El actual gobierno Préval-Alexis tiene que cumplir la agenda no realizada por el gobierno interino. La población cansada espera entrar en la etapa de construcción, habiendo brindado un periodo de gracia de ya más de dos años al nuevo régimen que está gobernando, de manera inédita, sin oposición.

ELEMENTOS BÁSICOS PARA LA COMPRENSIÓN DEL PROCESO

No se puede explicar las dificultades encontradas sin referirse a algunos factores que constituyen el telón de fondo del transcurso de esta transición.

En primer lugar, habría que referirse a la acentuación del deterioro socioeconómico. Son conocidos los índices que hacen de Haití el país más subdesarrollado del continente, el modelo amenazante a no seguir: alrededor de 56% de la población por debajo de la línea de pobreza absoluta; una esperanza de vida de 58.1 años; 39% de analfabetismo; 49% de niños sin escolarización; 75% de la población sin acceso a agua potable. En el medio rural, solamente 13.1% de los habitantes llega a satisfacer adecuadamente sus necesidades de alimentos. De hecho, tal situación resulta de la extensión del sistema de exclusión de las mayorías y de la debilidad estructural del aparato productivo, que se manifiesta en el carácter arcaico de la estructura agraria, la desestructuración del mundo rural y la expulsión del campesino hacia las ciudades o al exterior como boat people, sin el crecimiento concomitante de otro sector económico. Si el sector agroindustrial no ha podido desarrollarse, tampoco se ha logrado promover la industria maquiladora, la actividad turística, la artesanía o la producción agrícola orientada hacia el mercado interno o hacia el exterior.

En la última década del poder Lavalas nuevos factores facilitaron la circulación monetaria y permitieron la supervivencia del país: la ayuda internacional bilateral o multilateral, remesas en divisas de los emigrados, tráfico de drogas, contrabando y especulaciones de toda clase. Sin embargo, una realidad se impone cada vez más: el país no produce, mientras aumenta el consumo.

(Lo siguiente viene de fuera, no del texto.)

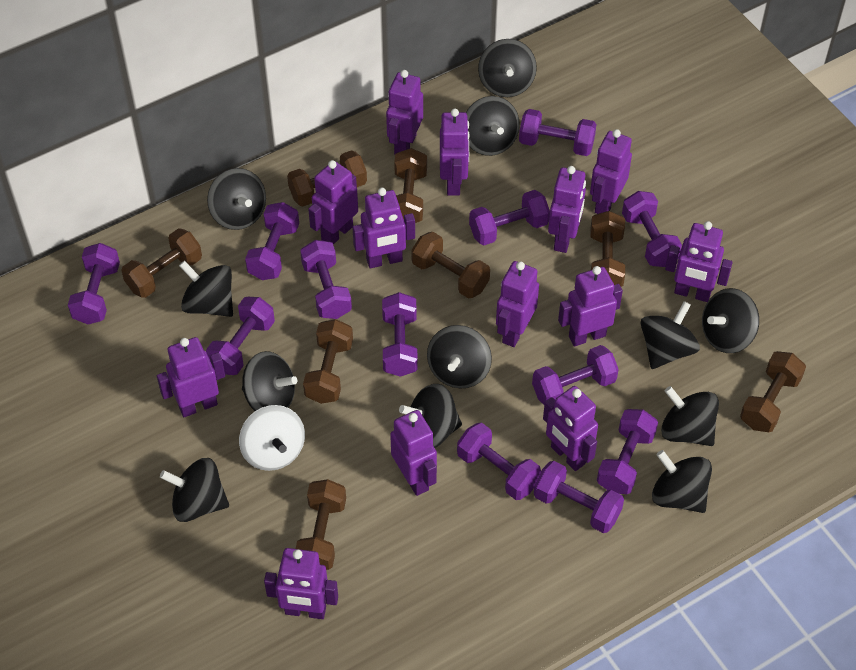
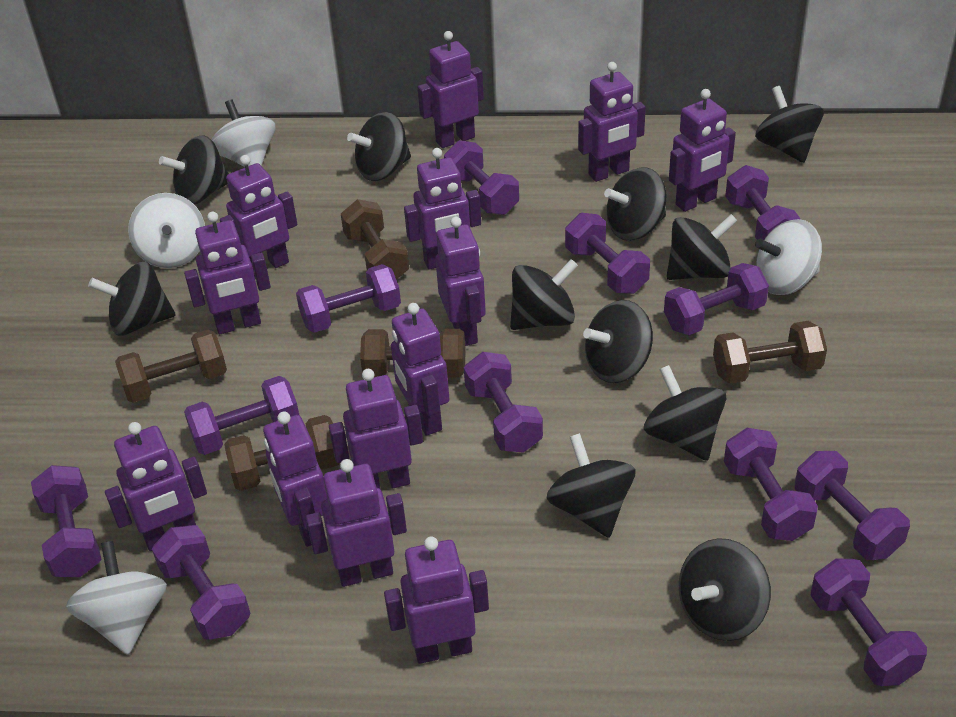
black spinning top: 12 -> 11
brown dumbbell: 8 -> 5
white spinning top: 1 -> 4

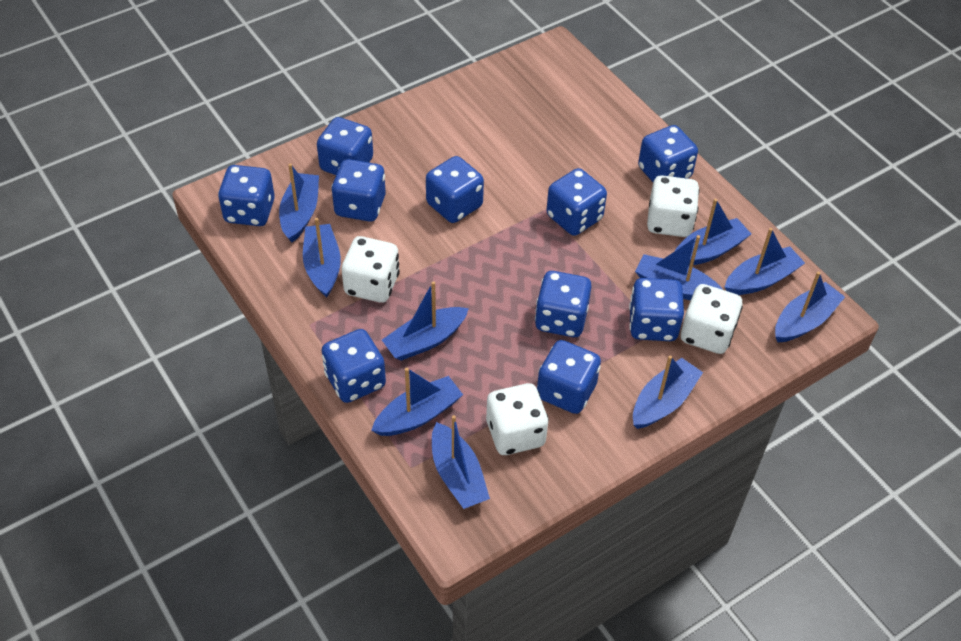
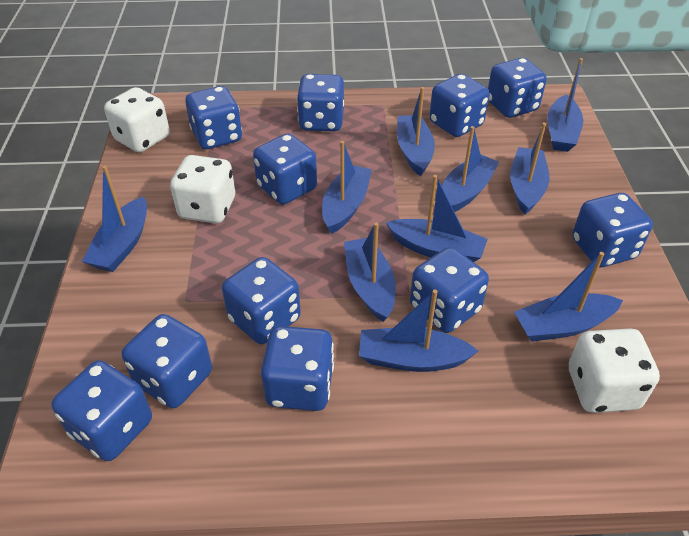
blue dice: 10 -> 11
white dice: 4 -> 3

La desintegración económica se vuelve general y golpea a todos los sectores sociales, beneficiando sólo a ciertos círculos, cada vez más reducidos. Importantes sectores de la burguesía tradicional están desplazados; la clase media, ya muy reducida, está aplastada y las condiciones de vida de los sectores populares se tornan cada vez más infrahumanas. Cabe destacar el aumento de los ingresos fiscales y el equilibrio macroeconómico señalados por el Fondo Monetario Internacional como índices muy positivos de crecimiento durante los dos años anteriores. Sin embargo, éstos no se han traducido en un impulso significativo a proyectos de inversión pública, ni en las condiciones de vida de la población que asiste cotidianamente a su empobrecimiento. Esta situación contiene en sí misma una violencia que podría estallar en cualquier momento.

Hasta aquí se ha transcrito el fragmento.